Effects of natural Lithium and Lithium isotopes on voltage gated sodium channel activity in SH-SY5Y and IPSC derived cortical neurons

Abstract

Although lithium (Li) is a widely used treatment for bipolar disorder, its exact mechanisms of action remain elusive. Research has shown that the two stable Li isotopes, which differ in their mass and nuclear spin, can induce distinct effects in both in vivo and in vitro studies. Since sodium (Na+) channels are the primary pathway for Li+ entry into cells, we examined how Li+ affects the current of Na+ channels using whole-cell patch-clamp techniques on SH-SY5Y neuroblastoma cells and human iPSCderived cortical neurons. Our findings indicate that mammalian Na+ channels in both neuronal models studied here display no selectivity between Na+ and Li+, unlike previously reported bacterial Na+ channels. We observed differences between the two neuronal models in three measured parameters ( Vhalf , Gmax, z).
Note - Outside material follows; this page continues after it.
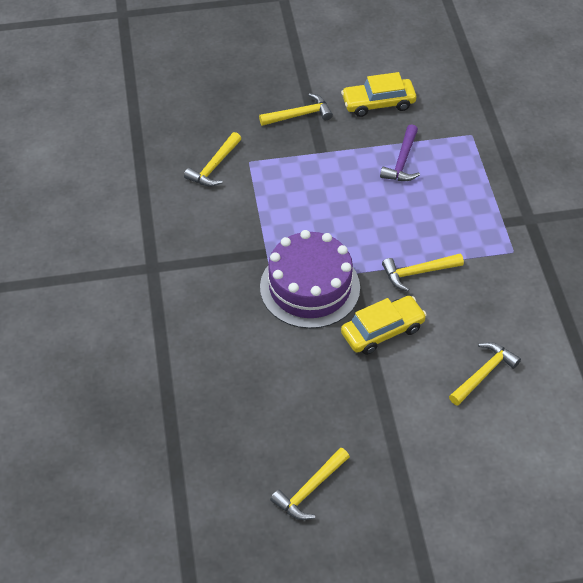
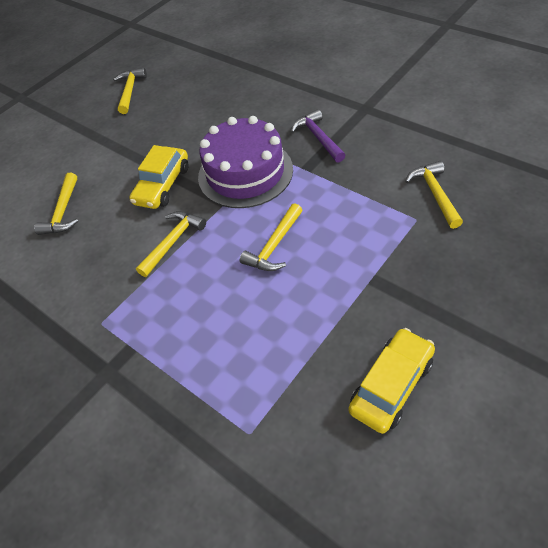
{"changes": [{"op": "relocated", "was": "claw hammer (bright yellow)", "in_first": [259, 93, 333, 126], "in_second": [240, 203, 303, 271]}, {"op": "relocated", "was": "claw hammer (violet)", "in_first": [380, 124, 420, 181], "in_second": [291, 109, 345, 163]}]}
We saw no statistically significant differences between any ions in SH-SY5Y cells, but small differences in the half-maximum activation potential ( Vhalf ) between Na+ and 6Li+ and between 7Li+ and 6Li+ were found in iPSC-derived cortical neurons. Although Na+ channels are widely expressed and important in neuronal function, the very small differences observed in this work suggest that Li+ regulation through Na+ channels is likely not the primary mechanism underlying Li+ isotope differentiation.